Why You Should Never Tell Someone "I Need You To..."
How we make requests of each other can make or break a relationship.
Posted August 19, 2016
There are times when the words “I need” are not always as benign as your therapist or friends might have suggested.
How many times have you said something like this to your partner?
- “I need you to tell me you love me right now.”
- “I need you to stop goofing around and finish that project you promised to do.”
- “I need a break from all of your arguing.”
Your partner might have complied, but there is a trap in the simple words “I need you to...” These words aren’t really about "I"; they are about your partner…and about demanding that your partner do something in order to make you feel better.
As such, these words hold a good deal of danger for couples. My observation is that these words are typically utilized by only one partner in a relationship—the one who is in most often in control. Since "I need" is often used as a theoretically more politically correct stand in for “I want” or “You must,” that makes "I need"` an effective, but hurtful, contributor to an imbalanced relationship. These two seemingly innocuous words lead you away from the partnership you think you are asking for when you say “I need you to…”
You probably have thought of “I need…” as a positive expression of your inner feelings: After all, your partner cannot be expected to read your mind! But let’s look at the alternatives: “I need you to tell me you love me right now” gets the message across, and demands to be obeyed. But “I’m feeling insecure right now—could you give me a hug?” works far better. It expresses the depth of your despair, the reason for it, and acknowledges that giving the gift of that hug is a choice that the partner can make. And it recognizes that your partner is his or her own person.
This may sound petty. It’s not.
Struggling couples, particularly those impacted by adult ADHD, suffer greatly when the power balance moves away from an equal partnership to one person leading or demanding and the other following or obeying. In couples impacted by ADHD this imbalance often takes the form of what I call parent/child dynamics, in which the non-ADHD partner has all the responsibility and control, while the ADHD partner has very little. It’s an incredibly destructive relationship dynamic that diminishes both partners. In that context, the difference between the order “I need you to” and the request “Would you?” makes all the difference in the world.
Here’s another example: “I need you to get your ADHD symptoms under control.” While this is undoubtedly a true statement, it may well diminish the ADHD partner, as well as put him or her on the defensive. In conversations that I’ve observed, this particular “I need” statement implies that the ADHD partner isn’t already aware of the need to control his or her symptoms. It also implies that he or she isn’t already trying to do so. Spoken in frustration, this idea that the partner isn't already trying can be very far from the truth, and the implication is a great way to demotivate an ADHD partner. “If I’m working this hard and you don't even notice, why continue to try?” is the thought that might well be triggered in the mind of the ADHD partner.

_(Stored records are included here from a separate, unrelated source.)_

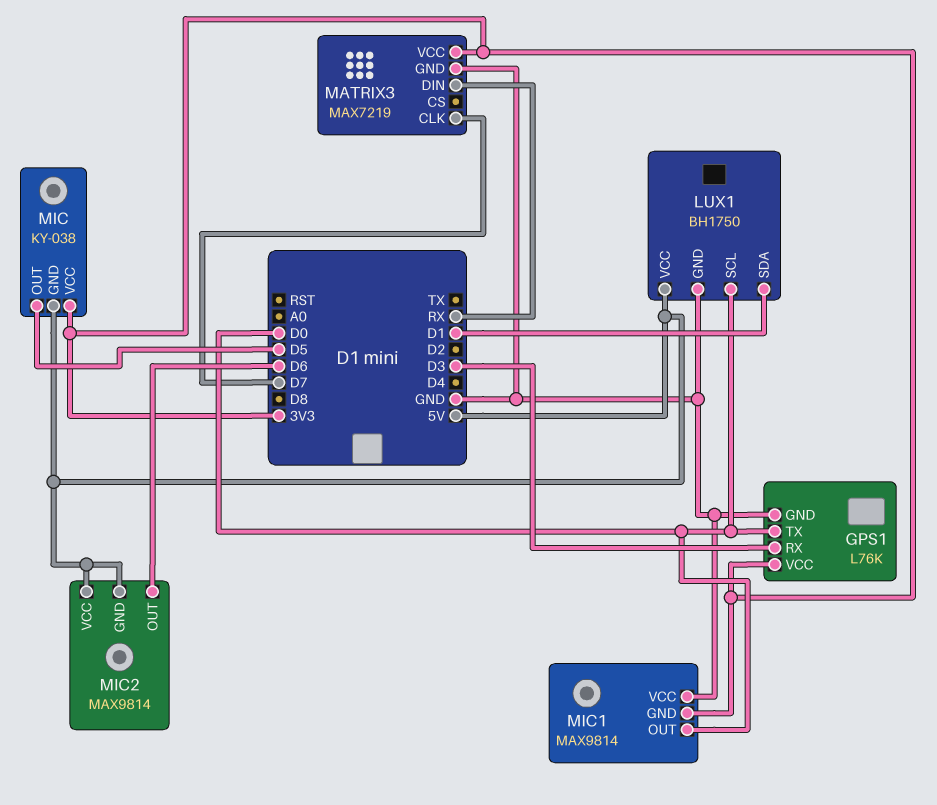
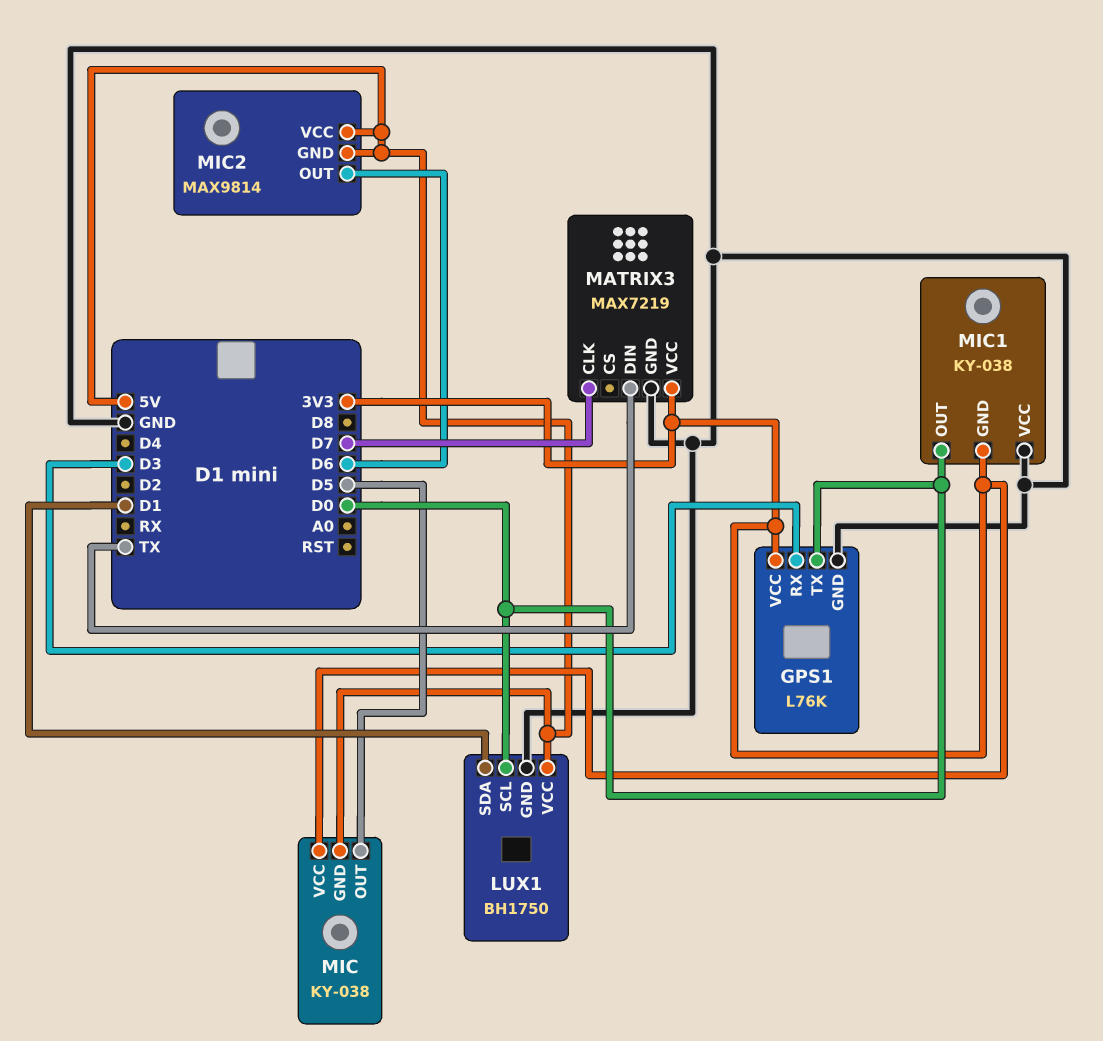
MATRIX3 pin DIN: RX -> TX
MIC1: MAX9814 -> KY-038

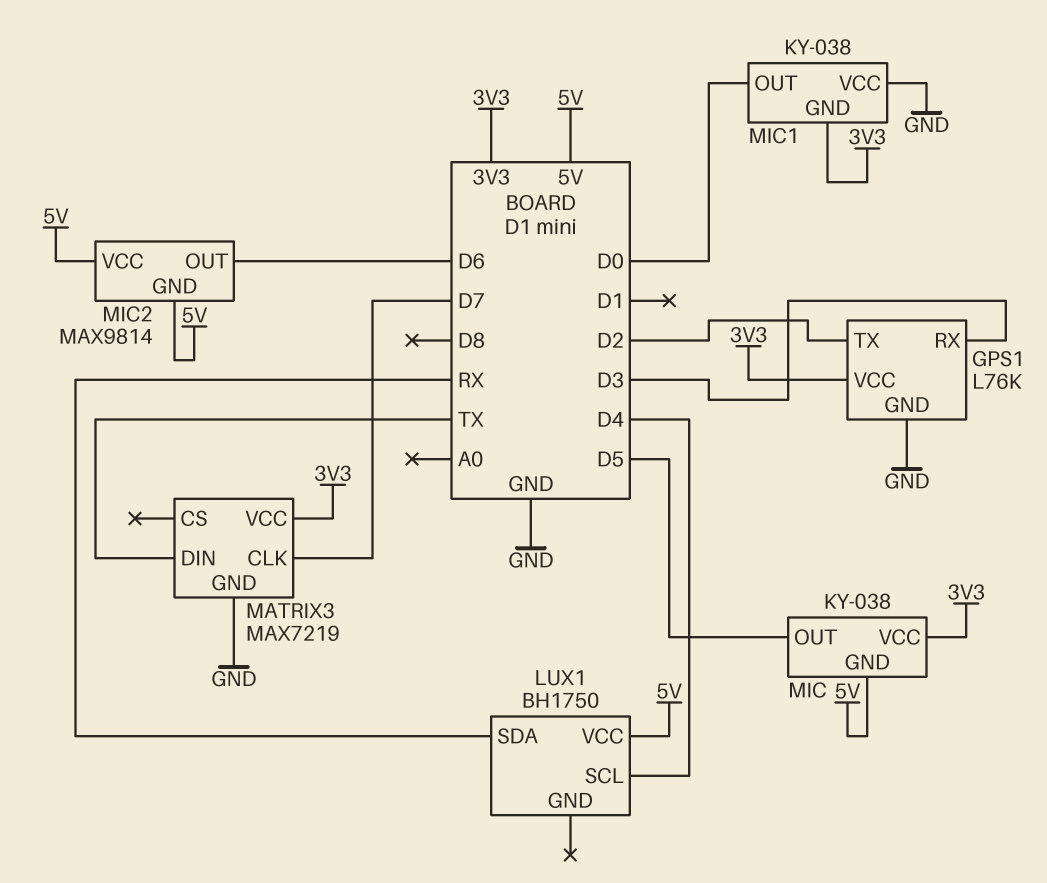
GPS1 pin TX: D0 -> D2
LUX1 pin GND: GND -> none
LUX1 pin SCL: D0 -> D4
LUX1 pin SDA: D1 -> RX

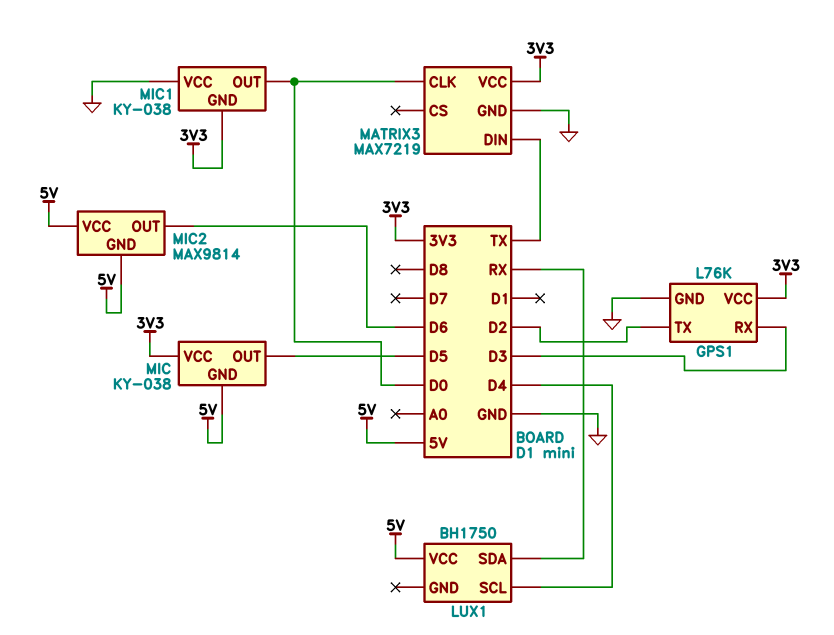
MATRIX3 pin CLK: D7 -> D0

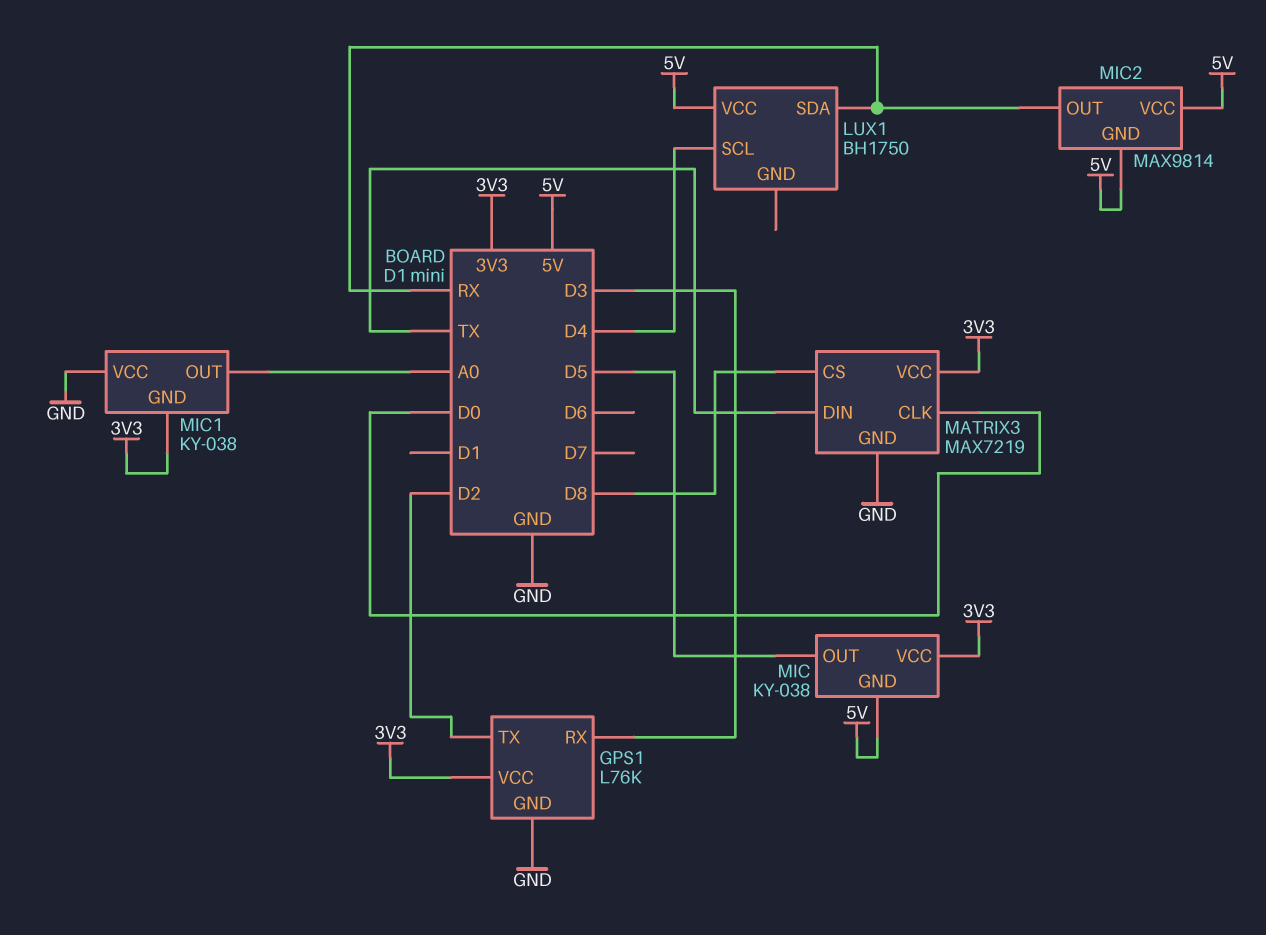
MATRIX3 pin CS: none -> D8
MIC1 pin OUT: D0 -> A0
MIC2 pin OUT: D6 -> RX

And yes, I’m aware that hard work and outcome are often not the same thing—learning how to choose ADHD-friendly tactics that work well to manage ADHD is a key component of good ADHD treatment. Recognizing and acknowledging effort—even if it's incomplete—is a good way to support continued work on the part of the ADHD partner and, ultimately, get the symptoms under control.
The next time you hear yourself saying “I need you to…” ask yourself if you are fooling yourself with a politically correct way of saying "you must do X." Then consider the danger hidden in that approach. Take a moment to back up, and choose words that acknowledge that your partner is truly your partner.